AVO Chintzees

Job Rants Thread – 7/5/2019 -The Productivity Paradox

 

Hey, all; Happy Friday-

 

Hope this Friday finds everyone well, and that my fellow Americados had a good and safe 4th. (and all my internationacados had a…great Thursday!) Mine had a few too many grass stains and ‘skeeters for my taste, but, at least my cousin in-law’s backyard cooking was good, as always.

I can’t speak for all of you, but I personally don’t have a whole lot to rant about this week. And why is that, I hear you ask? Well, put simply, my wage-babies, it’s because I’m awesome. No, really; I am. Don’t look at me like tha–look, just shut up, okay? It’s true. Okay, fine;  at least, it’s true, right now.

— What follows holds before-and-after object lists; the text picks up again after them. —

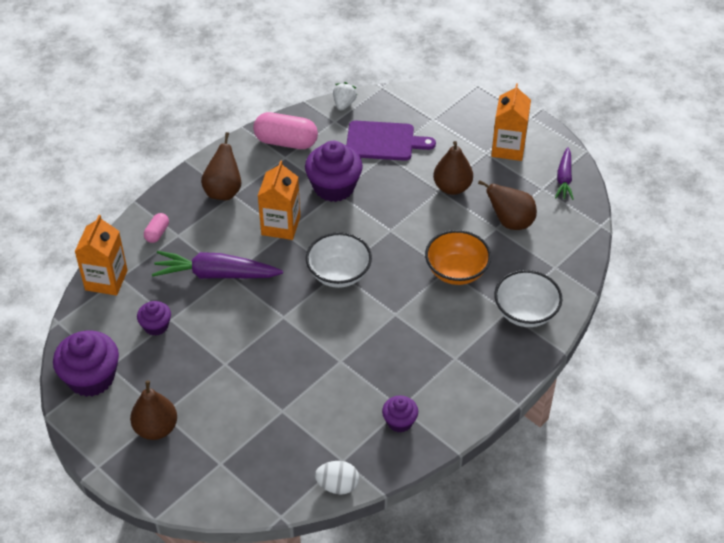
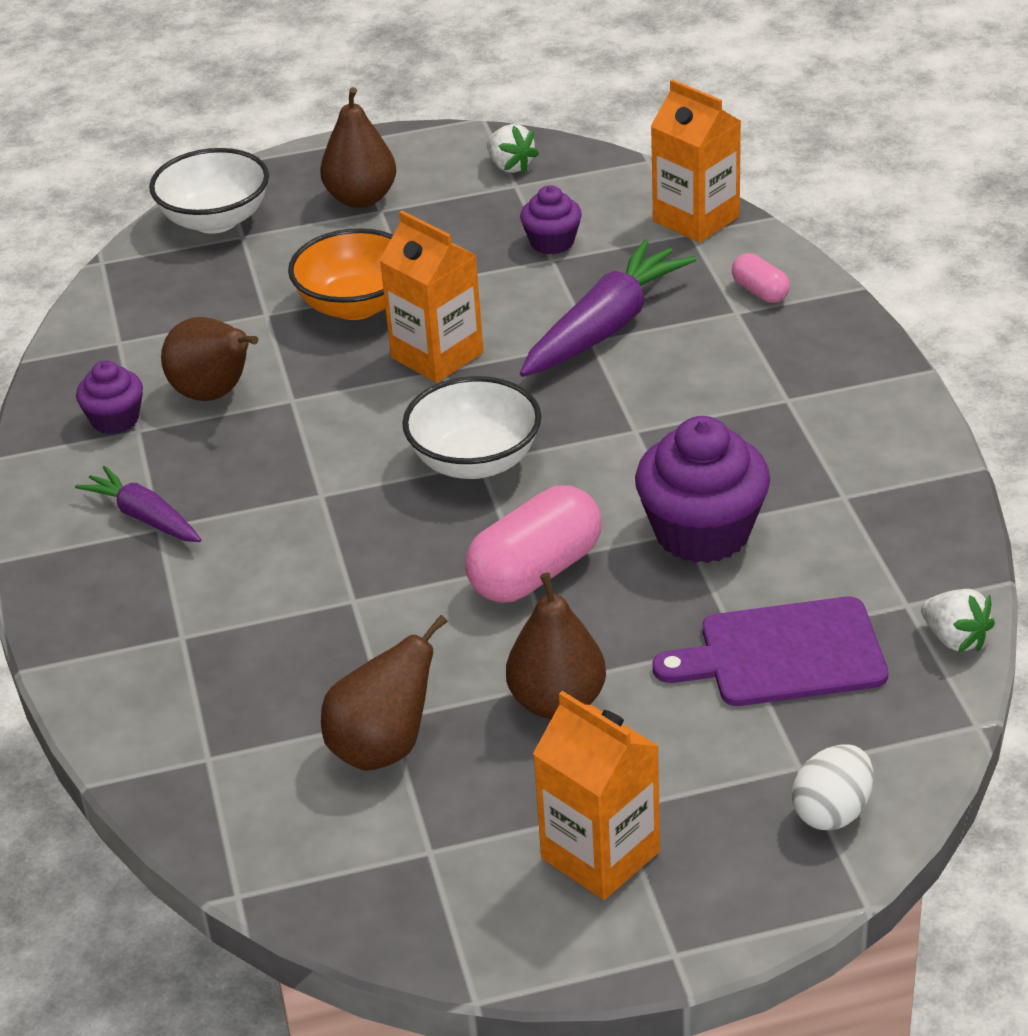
camera: 125 degrees right, 10 degrees down
(91, 378) = (510, 166): purple cupcake -> white strawberry
(223, 191) = (806, 391): brown pear -> brown pear (214, 394)
(281, 225) = (656, 431): orange carton -> orange carton (437, 355)
(286, 142) = (889, 511): pink capsule -> pink capsule (535, 572)
(337, 485) = (85, 324): white egg -> white egg (832, 811)
(384, 141) = (783, 654): purple cutting board -> purple cutting board turned 45 degrees clockwise
(456, 271) = (337, 611): orange bowl -> orange bowl (356, 305)
(525, 312) = (153, 660): white bowl -> white bowl (215, 220)
(564, 179) = (423, 906): purple carrot -> purple carrot (144, 517)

For the past month, for reasons known only to myself and gods with names long-forgotten by the collective memory of man, I have been the most productive and efficient at my job that I’ve been in probably well-over a year. Most free moments I have, I find myself wanting to get as much work done as possible so as to leave time to, get this, do a different kind of work, later. And when I’m done with that, I find myself thinking of ways I might be able to devote my energies to help making my place of business more efficient. Even better, my boss has noticed my efforts and has made time to come and praise me for my efforts! Yep, it’s times like this, I can contentedly take a step back, get a full view of my situation, and just have one thought come to mind:

Help.

Everyone, I don’t know if you know this about me or not but, I hate my job. I mean really hate it. I hate every delayed train, and every overcrowded bus and every over-stressed bus driver.

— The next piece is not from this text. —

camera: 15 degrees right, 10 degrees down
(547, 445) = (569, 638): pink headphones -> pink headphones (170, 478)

I hate every over-booked day with no cancellations, every late appointment, and every infuriating complaint from an applicant that they continue to spew at me while even admitting that they know I had nothing to do with it.

I hate the shitty acoustics in my office that make it impossible to deal with anyone with a hearing problem, or really, anyone who wasn’t born and raised in Carlsbad Caverns. I hate the fact that the toilet paper dispenser in the men’s handicapped stall has been broken for two months because our boss’ boss hasn’t taken the time to find a cost-effective contractor.

I hate that, despite my efficiency, I know that I’ll never advance in the organization, because the only place to go from where I am is my boss’ job; and there’s no amount of money, benefits or sexual favors you could offer to get me to take that job.

I hate every soul-sucking, stressful, going-through-the-motions, depressing, nano-angstrom of my job. And, perhaps worst of all, I hate the fact that, as much as I complain, I’m also really, really good at what I do; and thus, can’t bring myself to stop caring, completely.

Okay, I guess I was wrong. I did have something to rant about.

Such is our topic this week, and the question I pose to you all; beyond “has Big Wheel finally snapped?”  Do you, or have you ever found yourself in similar straits: working your utmost, sometimes happily so, in spite of yourself?

Of course, if you don’t feel like feeding into my existential breakdown, or you just need to get something else off your chest, that’s what we’re here for, so you just go right ahead; I’ll just be over here at my desk thinking of new and efficient ways the new hires can format their reports for maximum clarity and readability, and streamlining our fire evacuation procedures.

As ever, have a safe and productive rest of the day, safe trip home, and a great weekend. And remember: If a job’s worth doing, it’s worth doing well; if it’s not, and you’re anything like me, you’re probably still doing it, anyway.